Allamaprabhu () was a 12th-century mystic-saint and Vachana poet (called Vachanakara) of the Kannada language, propagating the unitary consciousness of Self and Shiva. Allamaprabhu is one of the celebrated poets and the patron saint of the Lingayata movement that reshaped medieval Karnataka society and popular Kannada literature. He is included among the "Trinity of Lingayathism", along with Basavanna, the founder of the movement, and Akka Mahadevi, the most prominent woman poet.

Allamaprabhu used poetry, now part of Vachana Sahitya literature, to criticise rituals and social conventions, to break down social barriers and to emphasize moral values and devotional worship of Shiva. It is well accepted that though Basavanna was the inspiration behind the Lingayath movement and earned the honorific "elder brother" (anna) at the "mansion of experience" (Anubhava Mantapa), Allama was the real guru who presided over it.

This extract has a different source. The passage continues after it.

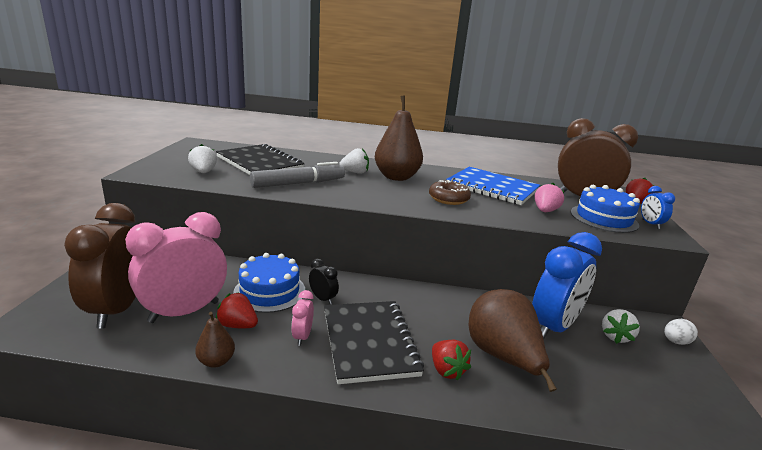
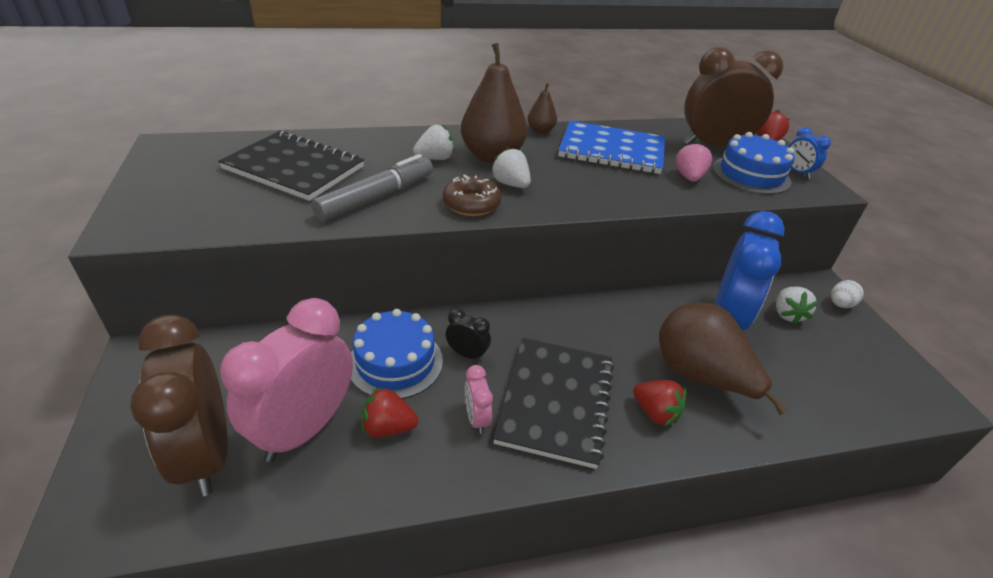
camera: 20 degrees left, 15 degrees up
(203, 172) = (225, 206): white strawberry -> white strawberry (511, 184)
(216, 361) = (396, 490): brown pear -> brown pear (540, 131)
(369, 342) = (555, 401): black notebook -> black notebook turned 45 degrees clockwise
(448, 199) = (576, 182): brown donut -> brown donut (471, 204)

According to the scholars K. A. Nilakanta Sastri and Joseph T. Shipley, Vachana literature comprises pithy pieces of poetic prose in easy to understand, yet compelling Kannada language. The scholar E. P. Rice characterises Vachana poems as brief parallelistic allusive poems, each ending with one of the popular local names of the god Shiva and preaching the common folk detachment from worldly pleasures and adherence to devotion to the god Shiva (Shiva Bhakti).

Biography
The biographical details of Allamaprabhu that can be historically verified are scanty, and much that is known about him is from hagiographic legends. Some details of the early life of Allama are available in the writings of noted Hoysala poet Harihara, while other accounts are generally considered legendary. Allamaprabhu was born in Shimoga district of Karnataka, India, in the 12th century, to Sujnani and Nirashankara. He was a contemporary of the other famous Lingayat devotee-poets (sharanas), Basavanna and Akka Mahadevi. According to Harihara's biography of Allama, the earliest account of the saint's life, he was a temple drummer in modern Shivamogga district, Karnataka state, India. He came from a family of temple performers, was himself an expert at playing a type of drum called maddale, and his father was a dance teacher.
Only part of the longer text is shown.